The boys say they took prank photographs to make it appear as if they were kissing. When they put them up on Facebook, their prank misfired badly after they accidentally left the setting on ‘public’, meaning everyone could see them. The school officials originally refused to allow them to graduate at all, but later relented somewhat.

Infant Jesus Academy, Marikina

“Sacred” school diplomas

The Catholic school called the photos “damaging” to its reputation and said the students had broken a school rule, which bans “any conduct inside or outside the campus which brings the student, his/her family and the school in disrepute”. This rule is so loosely worded no-one can know what counts as misbehaviour, it’s just a case of “if you’re caught, and we decide we don’t like it, you’re done for.”

One of the boy’s mothers quoted the Infant Jesus Academy head, Peter Mallonga, as saying the school diploma is “sacred.” A simple school diploma is perversely elevated to the status of Holy Writ, which seems sacrilegious behaviour by the head.

Education Department steps in

After the school banned them from graduating, the Department of Education intervened and the youths were able to graduate, although their diplomas will be withheld. One of the students said it was only a camera trick and done for fun’s sake. “We tried to explain that those were just camera tricks, but they did not listen to us,” one of the students said.

They can march but the release of their diploma will be delayed,” said Samuel Mergenio, an official of the Department of Education. “We took the initiative and talked to the school who will allow the students to march. They will also be recognized as graduates.” He said the school did not say when the diplomas will be handed over and that he was awaiting a formal written report from the school. The school chancellor was not available for comment on Friday.

 

an old Philippines school diploma

Even without their diplomas, they will be able to enroll in a university, as the school will provide alternative certification for this. The diplomas are just the formal scroll certificate which wasn’t formally presented to the youths.
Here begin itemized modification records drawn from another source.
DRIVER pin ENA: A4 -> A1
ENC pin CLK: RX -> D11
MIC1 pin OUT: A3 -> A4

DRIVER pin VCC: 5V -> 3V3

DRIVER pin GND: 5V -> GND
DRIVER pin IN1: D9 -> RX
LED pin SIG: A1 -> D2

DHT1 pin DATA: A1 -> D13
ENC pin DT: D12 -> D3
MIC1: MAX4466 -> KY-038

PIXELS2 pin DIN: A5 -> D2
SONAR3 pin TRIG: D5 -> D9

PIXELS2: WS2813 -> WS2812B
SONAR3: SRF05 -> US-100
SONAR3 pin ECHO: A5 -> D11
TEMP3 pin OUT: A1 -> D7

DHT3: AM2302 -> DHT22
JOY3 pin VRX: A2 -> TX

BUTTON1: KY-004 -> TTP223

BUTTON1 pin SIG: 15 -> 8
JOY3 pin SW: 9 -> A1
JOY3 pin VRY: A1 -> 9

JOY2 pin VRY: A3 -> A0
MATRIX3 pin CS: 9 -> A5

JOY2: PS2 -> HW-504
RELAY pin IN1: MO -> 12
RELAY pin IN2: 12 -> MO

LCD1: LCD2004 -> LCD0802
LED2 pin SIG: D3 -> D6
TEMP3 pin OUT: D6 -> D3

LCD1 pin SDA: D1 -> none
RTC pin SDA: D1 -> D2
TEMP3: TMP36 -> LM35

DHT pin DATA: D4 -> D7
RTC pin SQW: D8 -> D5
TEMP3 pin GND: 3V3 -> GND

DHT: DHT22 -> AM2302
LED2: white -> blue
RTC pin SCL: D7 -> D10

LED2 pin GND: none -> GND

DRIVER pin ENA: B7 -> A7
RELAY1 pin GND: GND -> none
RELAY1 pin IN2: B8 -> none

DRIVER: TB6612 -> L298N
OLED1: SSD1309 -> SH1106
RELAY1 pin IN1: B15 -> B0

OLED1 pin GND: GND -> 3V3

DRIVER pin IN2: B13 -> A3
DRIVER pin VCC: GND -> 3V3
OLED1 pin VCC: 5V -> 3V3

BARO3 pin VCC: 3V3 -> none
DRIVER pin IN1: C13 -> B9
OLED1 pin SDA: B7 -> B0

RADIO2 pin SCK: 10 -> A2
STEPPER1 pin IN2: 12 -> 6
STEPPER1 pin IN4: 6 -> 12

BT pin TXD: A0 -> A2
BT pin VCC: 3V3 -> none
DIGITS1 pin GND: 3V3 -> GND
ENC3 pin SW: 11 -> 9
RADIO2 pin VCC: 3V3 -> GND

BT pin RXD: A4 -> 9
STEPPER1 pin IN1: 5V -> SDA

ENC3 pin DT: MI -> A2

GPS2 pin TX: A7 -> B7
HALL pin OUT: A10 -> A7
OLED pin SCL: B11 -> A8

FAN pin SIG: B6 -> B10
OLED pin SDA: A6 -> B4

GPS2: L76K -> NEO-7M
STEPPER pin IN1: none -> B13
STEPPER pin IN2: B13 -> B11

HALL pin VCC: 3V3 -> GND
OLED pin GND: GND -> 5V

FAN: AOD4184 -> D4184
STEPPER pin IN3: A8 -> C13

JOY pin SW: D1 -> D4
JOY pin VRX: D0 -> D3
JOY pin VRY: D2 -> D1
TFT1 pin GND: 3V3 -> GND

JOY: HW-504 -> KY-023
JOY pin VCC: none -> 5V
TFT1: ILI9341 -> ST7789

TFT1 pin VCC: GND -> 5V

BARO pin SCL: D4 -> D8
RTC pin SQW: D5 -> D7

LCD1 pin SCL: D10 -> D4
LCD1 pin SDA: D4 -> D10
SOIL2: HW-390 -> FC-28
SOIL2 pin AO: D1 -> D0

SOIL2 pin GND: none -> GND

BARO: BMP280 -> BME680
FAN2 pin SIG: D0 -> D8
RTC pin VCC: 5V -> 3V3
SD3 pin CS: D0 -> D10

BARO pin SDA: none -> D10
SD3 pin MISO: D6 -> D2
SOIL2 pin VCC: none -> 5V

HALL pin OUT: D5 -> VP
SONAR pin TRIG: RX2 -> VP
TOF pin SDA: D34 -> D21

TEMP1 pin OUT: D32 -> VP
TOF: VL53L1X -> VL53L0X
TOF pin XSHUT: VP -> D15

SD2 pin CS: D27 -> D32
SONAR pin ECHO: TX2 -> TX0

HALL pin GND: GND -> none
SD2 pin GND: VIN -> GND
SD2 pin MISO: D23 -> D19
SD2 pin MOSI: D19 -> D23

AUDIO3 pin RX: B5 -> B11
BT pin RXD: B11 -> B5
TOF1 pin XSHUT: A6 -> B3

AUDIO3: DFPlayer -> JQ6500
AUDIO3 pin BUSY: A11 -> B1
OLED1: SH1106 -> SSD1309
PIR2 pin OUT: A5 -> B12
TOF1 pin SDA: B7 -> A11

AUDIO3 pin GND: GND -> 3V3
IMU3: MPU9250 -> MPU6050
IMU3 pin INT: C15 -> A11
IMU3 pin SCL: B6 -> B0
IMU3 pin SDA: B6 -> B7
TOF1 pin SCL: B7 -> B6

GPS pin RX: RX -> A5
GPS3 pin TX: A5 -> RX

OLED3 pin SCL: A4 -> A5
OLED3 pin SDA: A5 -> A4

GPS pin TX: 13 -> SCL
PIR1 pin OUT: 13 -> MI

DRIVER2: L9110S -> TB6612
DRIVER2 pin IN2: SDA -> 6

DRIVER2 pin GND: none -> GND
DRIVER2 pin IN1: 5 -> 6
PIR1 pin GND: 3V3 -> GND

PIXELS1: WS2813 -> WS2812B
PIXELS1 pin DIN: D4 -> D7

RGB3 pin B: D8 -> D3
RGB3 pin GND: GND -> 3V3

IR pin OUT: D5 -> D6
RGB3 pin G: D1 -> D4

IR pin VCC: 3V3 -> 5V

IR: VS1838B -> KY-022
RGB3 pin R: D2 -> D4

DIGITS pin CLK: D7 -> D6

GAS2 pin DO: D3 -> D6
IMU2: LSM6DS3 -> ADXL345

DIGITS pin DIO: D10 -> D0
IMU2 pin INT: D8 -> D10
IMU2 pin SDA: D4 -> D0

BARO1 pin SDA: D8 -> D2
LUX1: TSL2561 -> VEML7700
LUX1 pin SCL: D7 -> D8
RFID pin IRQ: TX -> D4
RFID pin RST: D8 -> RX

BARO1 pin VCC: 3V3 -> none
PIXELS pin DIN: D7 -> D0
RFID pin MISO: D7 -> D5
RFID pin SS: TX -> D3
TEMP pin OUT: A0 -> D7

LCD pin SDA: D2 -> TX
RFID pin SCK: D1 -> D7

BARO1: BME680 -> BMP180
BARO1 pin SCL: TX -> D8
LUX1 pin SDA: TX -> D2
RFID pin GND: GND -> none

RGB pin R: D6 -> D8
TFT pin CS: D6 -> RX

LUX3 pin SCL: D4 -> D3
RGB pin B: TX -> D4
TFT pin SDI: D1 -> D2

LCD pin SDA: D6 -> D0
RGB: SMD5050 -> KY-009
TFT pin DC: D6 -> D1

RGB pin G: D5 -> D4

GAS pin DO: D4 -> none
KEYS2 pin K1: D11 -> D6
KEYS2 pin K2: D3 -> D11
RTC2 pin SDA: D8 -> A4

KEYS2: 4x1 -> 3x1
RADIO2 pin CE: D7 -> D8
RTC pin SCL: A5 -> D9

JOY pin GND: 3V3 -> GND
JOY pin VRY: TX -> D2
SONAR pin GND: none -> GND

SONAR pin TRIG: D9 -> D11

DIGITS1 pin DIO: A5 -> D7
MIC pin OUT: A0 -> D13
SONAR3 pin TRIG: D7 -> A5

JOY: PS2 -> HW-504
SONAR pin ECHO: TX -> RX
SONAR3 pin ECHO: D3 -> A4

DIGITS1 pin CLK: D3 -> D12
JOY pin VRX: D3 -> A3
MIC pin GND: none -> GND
One of the boy’s mothers claimed: “For them, the school diploma is sacred. They will [eventually] give it to the students, as the punishment will not be for life. But it will take two years, three years, four years, even eight years. The officials said [the boys] are not deserving, as of the moment, to receive their diplomas.”

Mum flew in, then boycotted the ceremony

The mother of the boy who uploaded the photos said she works as a nurse in Saudi Arabia and returned home only to attend the graduation of her son, one of twins. She said she refused to attend the graduation ceremony because her son would only be subjected to ridicule since he won’t be called to the stage to receive his diploma. “It will be like an insult.”

School girls “sluts” says head

In a similar Phillipines case in the same week, five high school girl graduates fared rather better, but only after a court intervened. Five teenage girl graduates were berated and called “sluts” and banned from graduating by their headteacher, for private Facebook photographs of them in bikinis at a beach, with one holding a cigarette and a vodka bottle. A Court ruled that the school must allow them to graduate.

Judge rules banning graduation is “most un-Christian”

The male judge said the female students had gone through “a psychologically and emotionally devastating experience” and not allowing them to participate in graduation activities “would indeed be most un-Christian, if not entirely inhuman”. He said the families had filed charges against the school and school officials of “grave oral defamation” and illegal use of photos showing minors. The school officials had illegally obtained the pictures because they were not Facebook friends of the girls and were not allowed access.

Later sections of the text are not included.